House prices in the City of London went through the roof last year as City workers splurged and foreign buyers snapped up London property.
But with more lay-offs and less bonuses on the cards this year, the Centre for Economics and Business Research (CEBR) forecasts an “almost stagnation” in London property prices.
The think tank said that there is a tight correlation between job losses and London property prices, as the City workers are among the highest earners. It estimated that the number of City jobs fell by 8.5 per cent last year while bonuses fell by 8 per cent.
Shehan Mohamed, a housing economist at CEBR, said: “City traders have tended to put their bonuses into property, either as an investment or via residential. There is now a dual effect. Bonuses are falling and jobs are going. Obviously job losses are more powerful as they put people in an untenable situation.
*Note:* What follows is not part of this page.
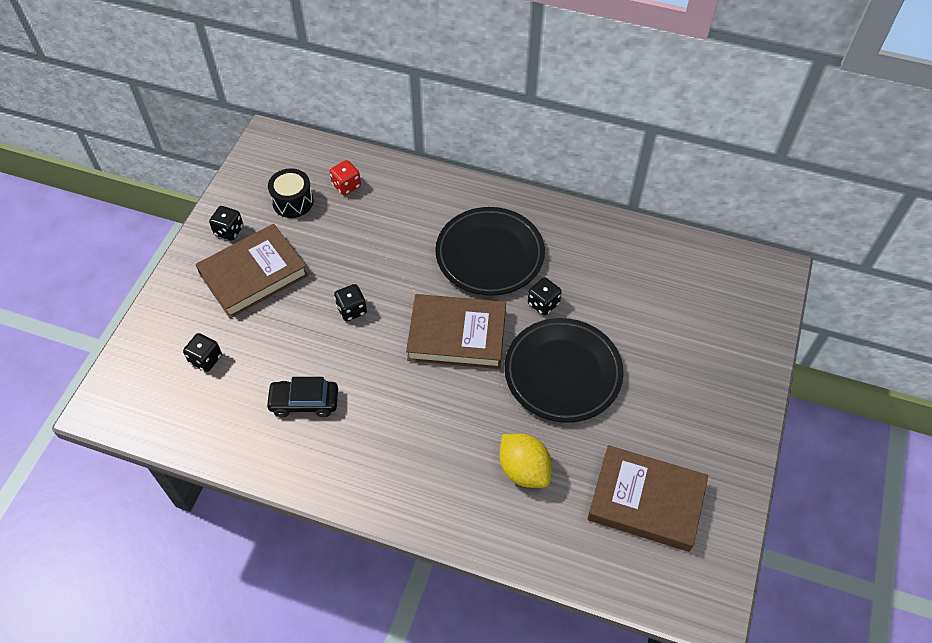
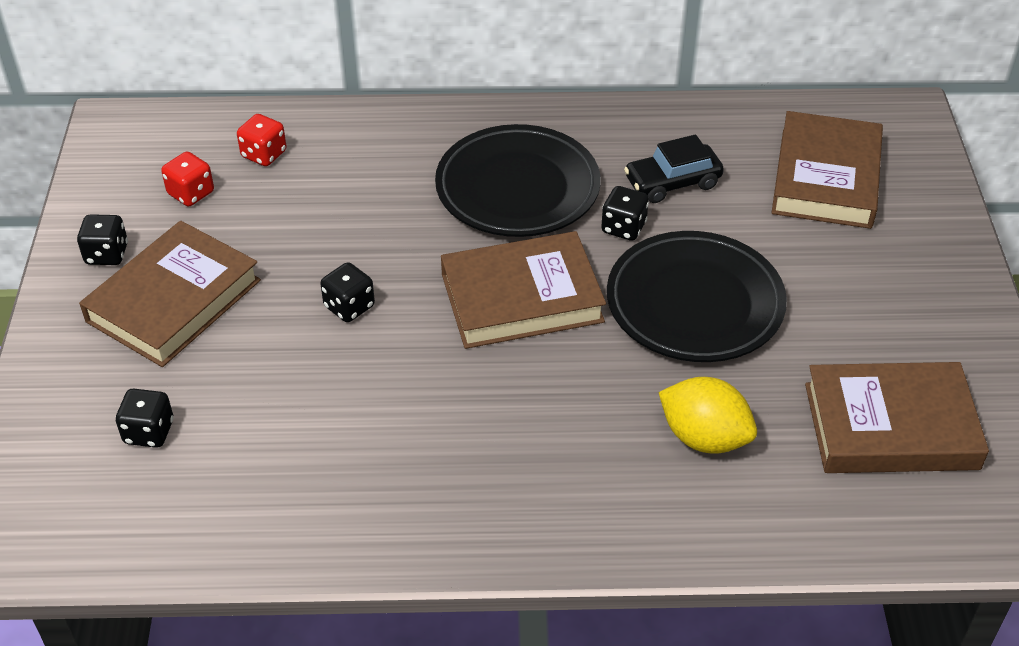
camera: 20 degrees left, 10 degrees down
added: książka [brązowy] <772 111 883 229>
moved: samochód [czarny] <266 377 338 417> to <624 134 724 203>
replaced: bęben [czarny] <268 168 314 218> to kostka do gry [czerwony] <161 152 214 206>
Bonuses tended to be used as a down payment. Less bonuses mean less potential new buyers bidding up each property.”
Adrian Overington, director of the Richmond branch of estate agents Jackson-Stops & Staff told The Guardian that although they saw a lukewarm demand last year, their business was completely steered by foreign investors.
“I don’t think I’ve sold to a banker for the last six months. We’re being completely fuelled by foreign investment: the Italian, Spanish, Greek super-rich are heading to invest in a safer economy,” he said.